500 mg, 2 kali sehari masing-masing selama 7 hari. Kesimpulan dari studi ini

adalah bahwa pada saat ini levofloxacin lebih bermanfaat dibandingkan

ciprofloxacin dalam hal waktu penurunan demam, hasil mikrobiologi dan

secara bermakna memiliki efek samping yang lebih sedikit dibandingkan

ciprofloxacin (Nelwan, 2012).

Chloramphenicol sudah sejak lama digunakan dan menjadi terapi

standar pada demam tifoid namun kekurangan dari Chloramphenicol adalah

angka kekambuhan yang tinggi (5-7%), angka terjadinya carrier juga tinggi,

dan toksis pada sumsum tulang. Azithromycin dan cefixime memiliki angka

kesembuhan klinis lebih dari 90% dengan waktu penurunan demam 5-7 hari,
21

durasi pemberiannya lama (14 hari) dan angka kekambuhan serta fecal carrier

terjadi pada kurang dari 4% (Nelwan, 2012).

Selain pemberian antibiotik, penderita perlu istirahat total serta terapi

suportif. Yang diberikan antara lain cairan untuk mengkoreksi

ketidakseimbangan cairan dan elektrolit serta antipiretik.
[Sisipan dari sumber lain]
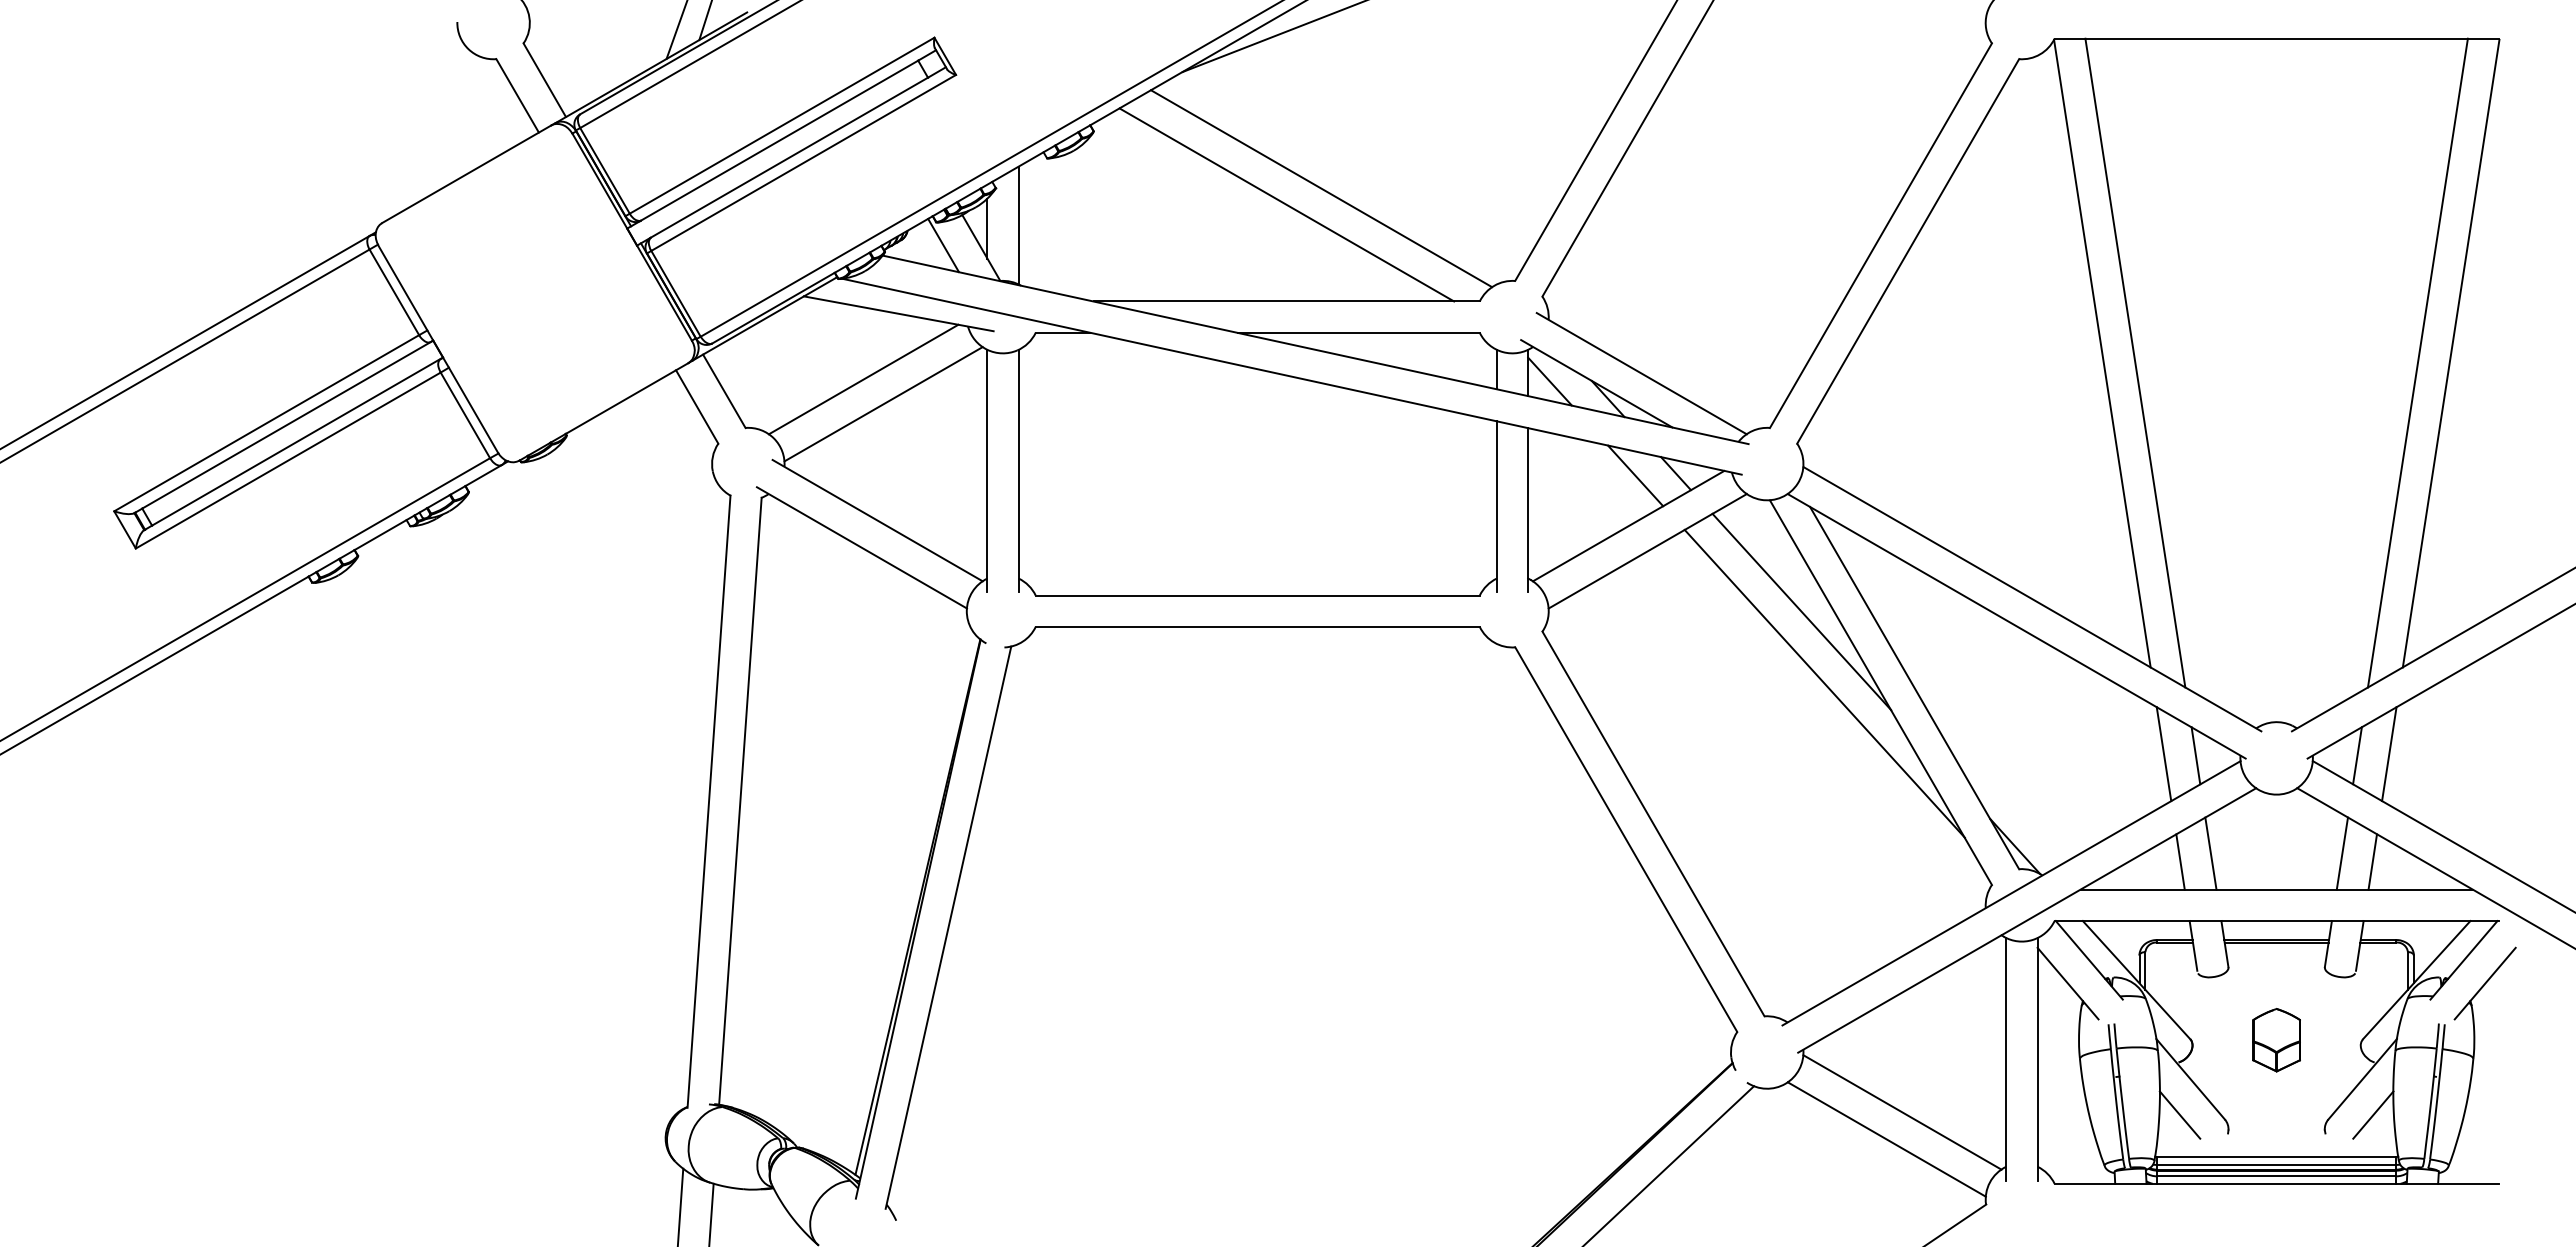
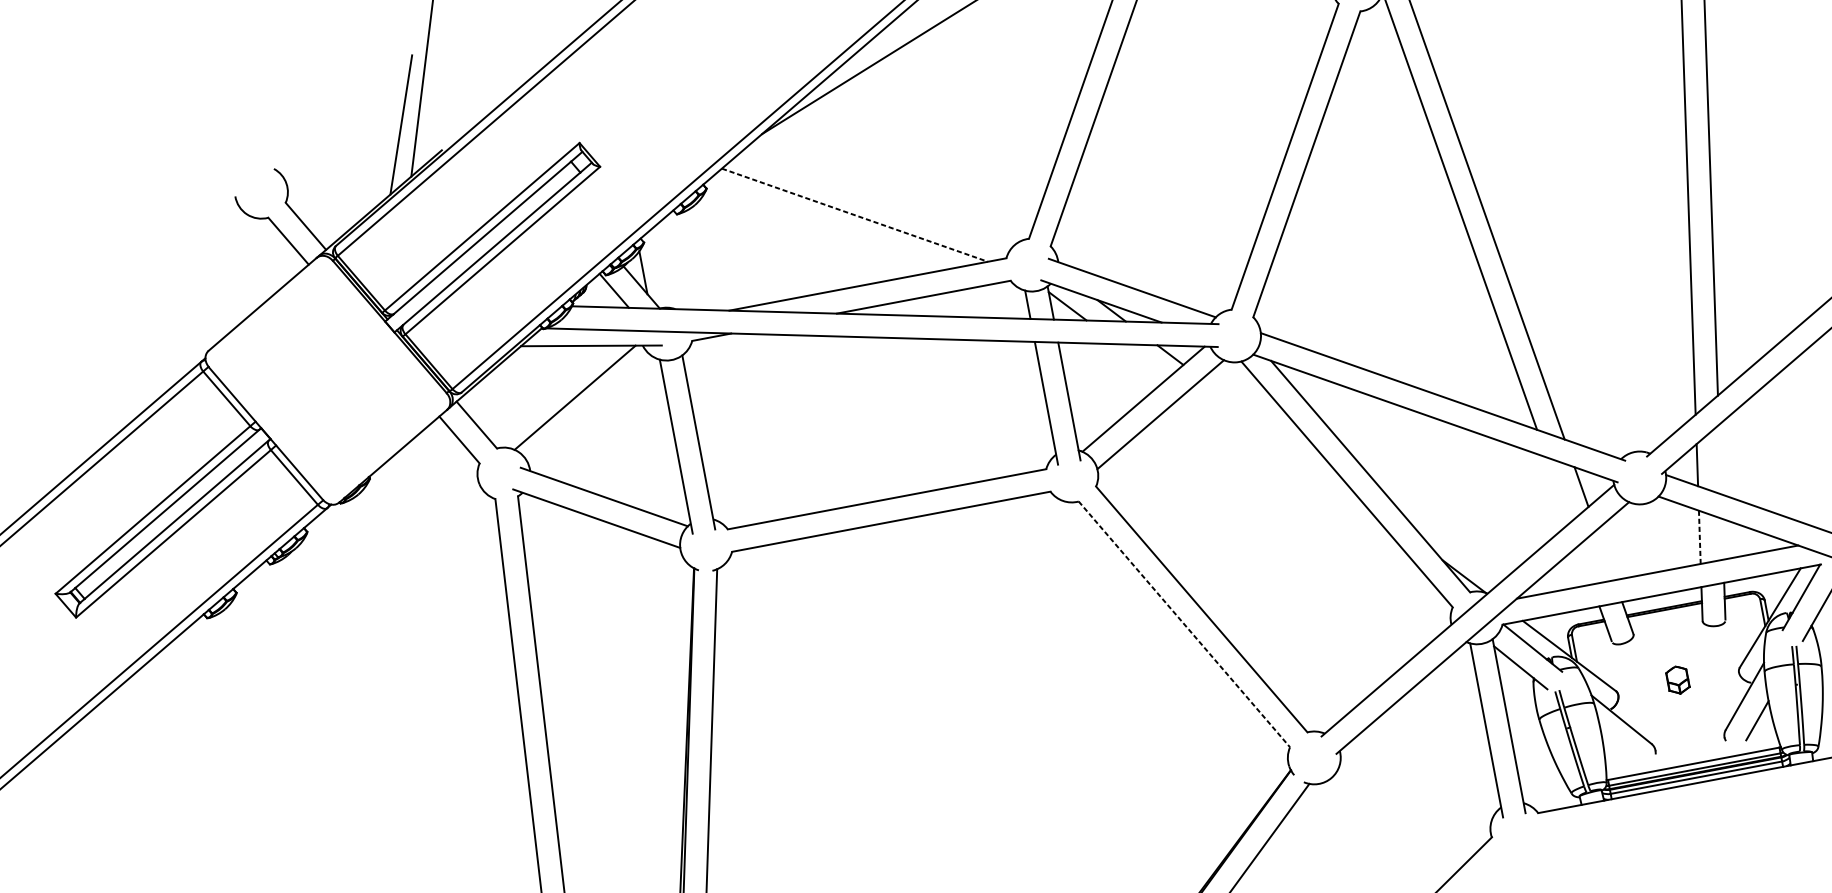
line: (1321, 188) -> (877, 198), removed
line: (1287, 205) -> (855, 215), solid -> dashed
line: (1018, 225) -> (665, 266), removed
line: (883, 404) -> (592, 412), removed
line: (1635, 475) -> (1141, 362), removed
line: (1801, 611) -> (1279, 437), removed
line: (1824, 683) -> (1305, 485), removed
line: (2163, 754) -> (1558, 490), removed
line: (2389, 754) -> (1720, 459), removed
line: (1626, 840) -> (1184, 624), solid -> dashed
line: (2210, 853) -> (1605, 555), removed
line: (2342, 854) -> (1700, 537), solid -> dashed
line: (2180, 861) -> (1584, 564), removed
line: (2372, 861) -> (1722, 538), removed
part: (2276, 1040) -> (1677, 680), size x0.6
line: (1902, 1112) -> (1419, 782), removed
line: (2179, 1114) -> (1618, 746), removed
line: (1886, 1139) -> (1411, 804), removed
Nutrisi yang adekuat

melalui TPN dilanjutkan dengan diet makanan yang lembut dan mudah dicerna

secepat keadaan mengizinkan (Nelwan, 2012).

G. Komplikasi

Komplikasi yang dapat ditimbulkan dari demam tifoid adalah

(Braunwald, 2005) :

1. Komplikasi Intestinal

a) Perdarahan usus

b) Perforasi usus

c) Ileus paralitik

2. Komplikasi Ekstra Intestinal

a) Komplikasi Kardiovaskuler : kegagalan sirkulasi perifer (renjatan septik),

miokarditis, trombosis dan tromboflebitis

b) Komplikasi darah : anemia hemolitik, trombositopenia, dan /atau

Disseminated Intravascular Coagulation (DIC) dan Sindrom uremia

hemolitik

c) Komplikasi paru : Pneumonia, empiema, dan pleuritis

d) Komplikasi hepar dan kandung empedu : hepatitis dan kolesistitis

e) Komplikasi ginjal : glomerulonefritis, pielonefritis, dan perinefritis

f) Komplikasi tulang : osteomielitis, periostitis, spondilitis dan Artritis


22

g) Komplikasi Neuropsikiatrik : Delirium, meningismus, meningitis,

polineuritis

H. Prognosis

Prognosis demam tifoid bergantung dari ketepatan terapi, usia

penderita, keadaan kesehatan sebelumnya, serotip Salmonella penyebab dan

komplikasi yang ditimbulkan (Widoyono, 2008).